Le Sénégal est le théâtre depuis mercredi d'affrontements entre jeunes et forces de sécurité, de pillages et de saccages. L'arrestation de Ousmane Sonko, troisième de la présidentielle de 2019 et pressenti comme un des principaux concurrents de celle de 2024, a provoqué la colère de ses partisans. De nombreux Sénégalais estiment que cela a porté à son comble l'exaspération accumulée par la dégradation, au moins depuis le début de la pandémie de Covid-19 en 2020, des conditions de vie dans un pays déjà pauvre. Quatre personnes ont été tuées, disent les autorités, chiffres difficilement vérifiables alors que prolifèrent les informations non-vérifiées émanant d'autres sources.
Des émeutes depuis l'arrestation de Sonko
Ousmane Sonko a été arrêté officiellement pour trouble à l'ordre public, alors qu'il se rendait en cortège au tribunal où il était convoqué pour répondre à des accusations de viol portées contre lui par une employée d'un salon de beauté dans lequel il allait se faire masser pour, dit-il, soulager ses maux de dos. Personnalité au profil antisystème, le député crie au complot ourdi par le président Macky Sall pour l'écarter de la prochaine présidentielle.
Samedi, le collectif Mouvement de défense de la démocratie (M2D), comprenant le parti de l'opposant arrêté, des partis d'opposition et des organisations contestataires de la société civile a appelé "à descendre massivement dans les rues" à partir de lundi. Le collectif s'en est durement pris au président Macky Sall, qualifié "d'apprenti dictateur". Il a perdu "l'autorité morale" pour rester président, a dit un des leaders du mouvement, Cheikh Tidiane Dieye. Il s'en est tenu à ces mots quand la presse lui a demandé si le collectif appelait les Sénégalais à réclamer la démission de Macky Sall, président depuis 2012.
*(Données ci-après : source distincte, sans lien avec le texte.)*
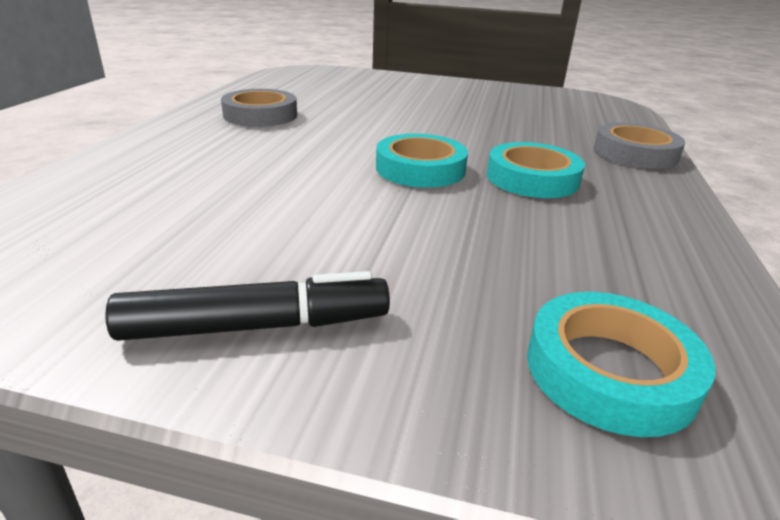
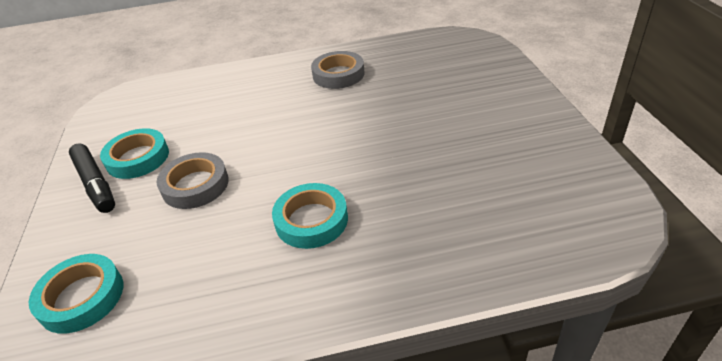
camera: 70 degrees right, 10 degrees up
(420, 169) = (291, 167): turquoise tape -> turquoise tape (137, 158)
(635, 153) = (429, 271): grey tape -> grey tape (195, 185)

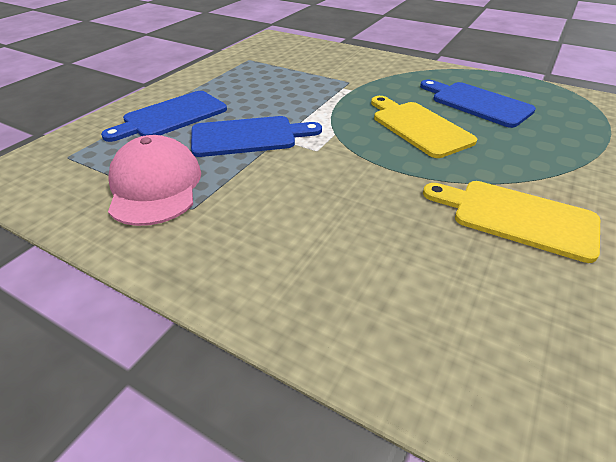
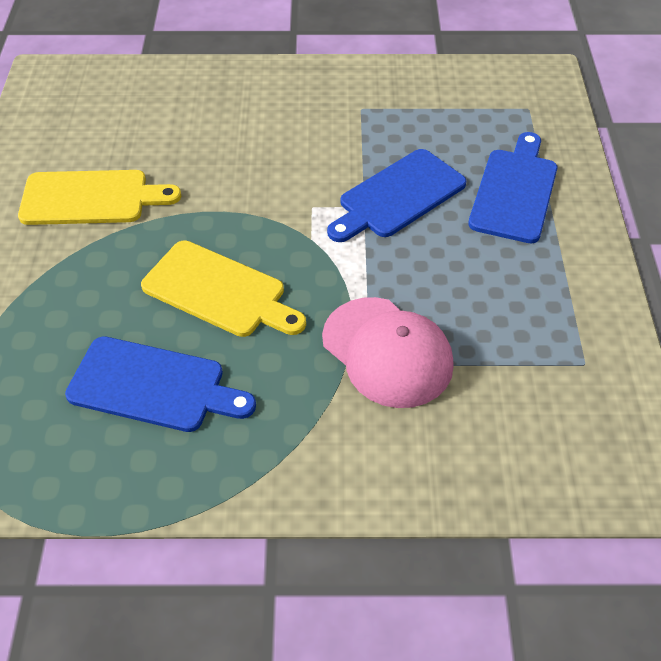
camera: 150 degrees right, 10 degrees up
(155, 186) = (413, 113): pink cap -> pink cap (387, 352)

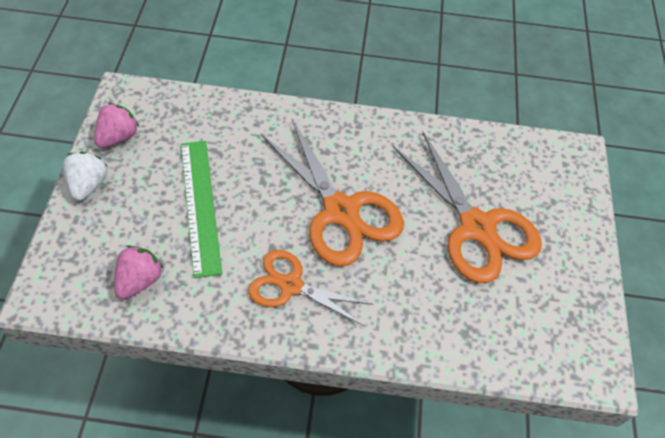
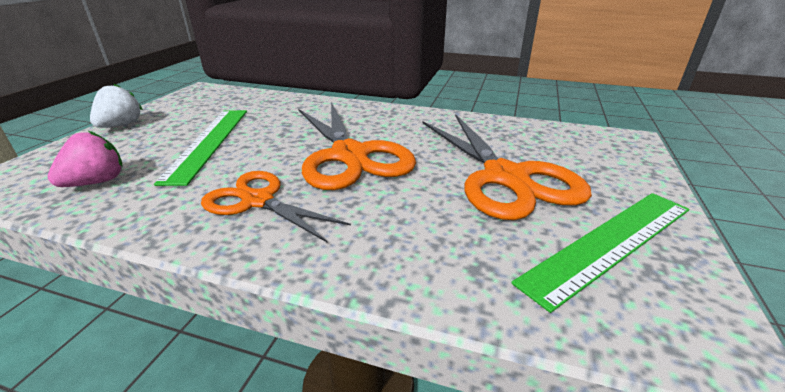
camera: 15 degrees right, 25 degrees down
(118, 137) = (175, 106): pink strawberry -> none
(550, 296) = (610, 243): none -> green ruler

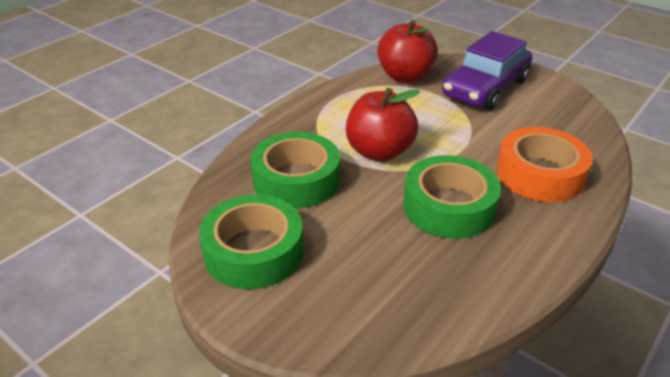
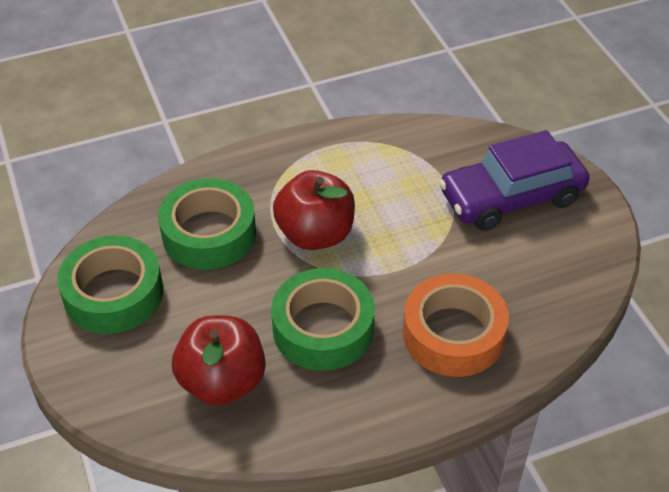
camera: 30 degrees right, 10 degrees up
(405, 76) = (434, 144): red apple -> red apple (222, 382)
Le président accusé de complot
Les manifestations croient au "complot" qu'orchestrerait le président en pouvoir. Ils expriment individuellement l'usure des épreuves quotidiennes et la lassitude vis-à-vis du pouvoir. Un certain nombre montrent la France du doigt, premier partenaire commercial vu comme l'un des principaux soutiens étrangers de M. Sall. Le Mouvement de défense de la démocratie a désigné les "parrains étrangers" à qui Macky Sall s'emploierait à "faire plaisir".
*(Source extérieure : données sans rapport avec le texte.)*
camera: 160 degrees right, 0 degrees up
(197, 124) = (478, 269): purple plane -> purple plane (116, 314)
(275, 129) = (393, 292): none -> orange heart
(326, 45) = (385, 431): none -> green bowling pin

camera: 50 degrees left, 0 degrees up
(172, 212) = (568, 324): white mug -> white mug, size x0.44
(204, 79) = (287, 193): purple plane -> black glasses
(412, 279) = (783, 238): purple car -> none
Le président élu sur la promesse de mettre son pays sur la voie de l'émergence a démenti fin février avoir quoi que ce soit à voir avec les ennuis judiciaires de M. Sonko. Il a depuis gardé le silence, mais la pression augmente pour qu'il prenne la parole. Samedi, c'est son ministre de l'Intérieur Antoine Félix Abdoulaye Diome qui a tenu un langage vigoureux. Il a appelé au calme et fait miroiter "la perspective" d'un allègement du couvre-feu instauré contre la pandémie et qui pèse sur l'activité d'un grand nombre. Mais il a aussi dit que l'Etat emploierait "tous les moyens nécessaires" pour rétablir l'ordre. "Toutes les personnes auteures d'actes criminels seront recherchées, arrêtées, poursuivies et traduites devant la justice", a-t-il promis.
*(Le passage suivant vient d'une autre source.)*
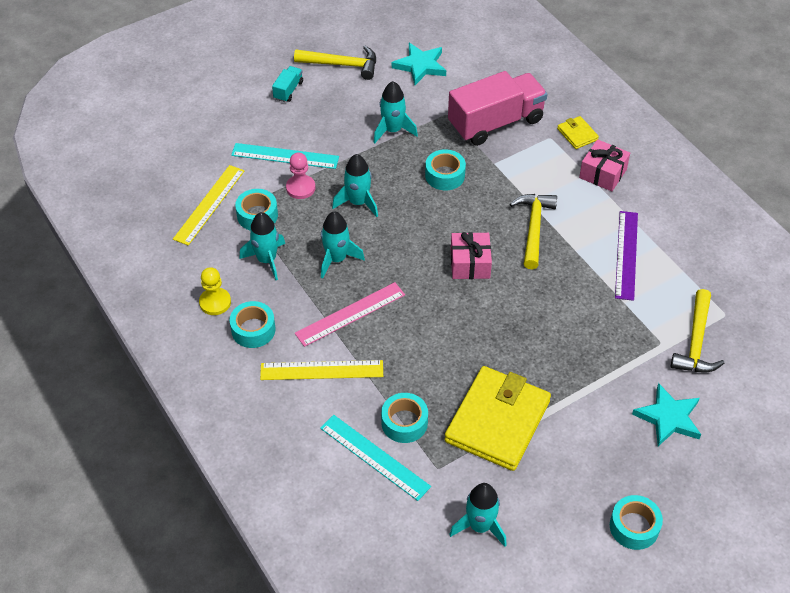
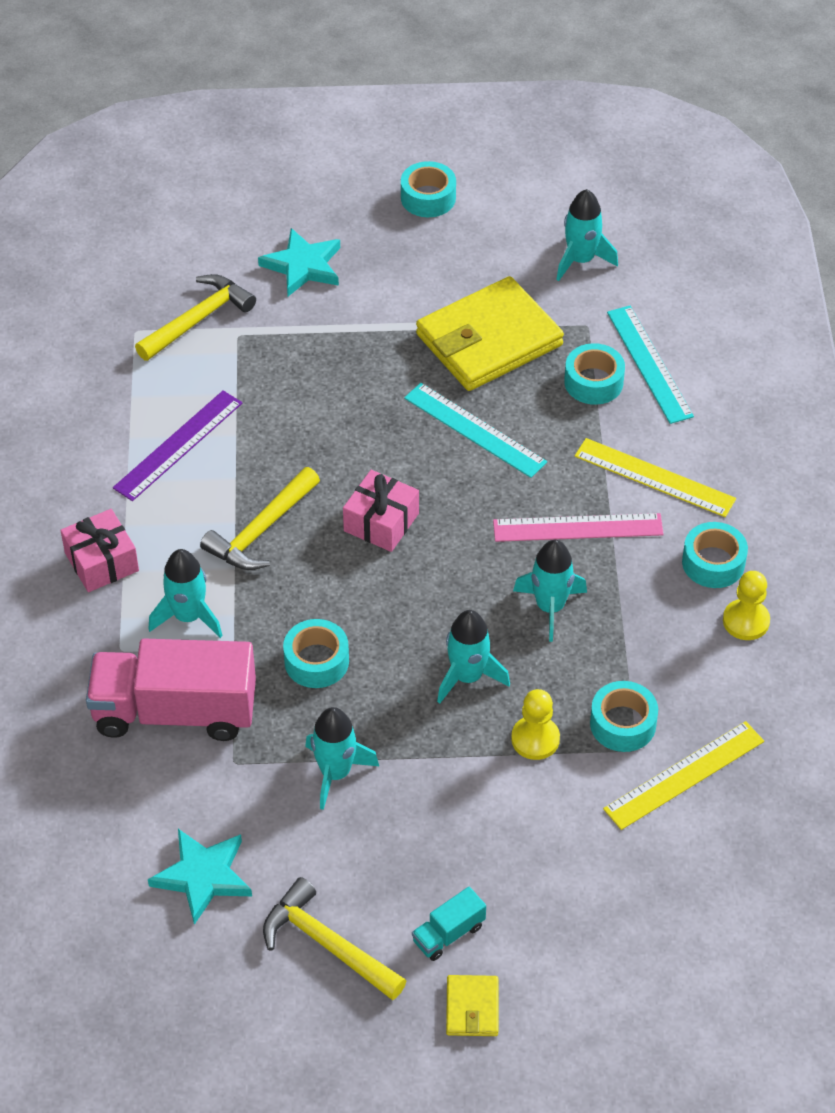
camera: 150 degrees left, 0 degrees up
(267, 260) = (645, 649): turquoise rocket -> turquoise rocket (188, 616)
(285, 156) = (527, 806): turquoise ruler -> turquoise ruler (475, 430)
(300, 188) = (535, 739): pink pawn -> yellow pawn
(577, 134) = (78, 636): yellow wallet -> yellow wallet (472, 1008)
Une journée plus calme samedi
Après avoir connu pendant trois jours ses pires troubles depuis des années, le pays habituellement considéré comme un îlot de stabilité en Afrique de l'Ouest et sa capitale Dakar ont connu une relative accalmie samedi, jour de relâche d'ordinaire. Des actes de saccage et de pillage ont cependant continué à être rapportés, y compris contre des enseignes françaises.
La tension pourrait toutefois flamber à nouveau lundi avec l'appel du M2D. Cette date coïncide avec la présentation d'Ousmane Sonko devant un juge. La décision du magistrat de le relâcher ou de l'écrouer s'annonce lourde de conséquences. Le collectif réclame "la libération immédiate de tous les prisonniers politiques illégalement et arbitrairement détenus", le rétablissement du signal suspendu de deux chaînes de télévision accusées d'avoir diffusé "en boucle" des images des troubles, et une enquête sur ce qu'il appelle un "complot" du pouvoir.
La Communauté économique des Etats de l'Afrique de l'Ouest (Cédéao) a appelé "toutes les parties à la retenue et au calme". L'Union africaine a exprimé sa "préoccupation" et son attachement à un solution "par la voie pacifique, le dialogue et dans le strict respect de l'ordre".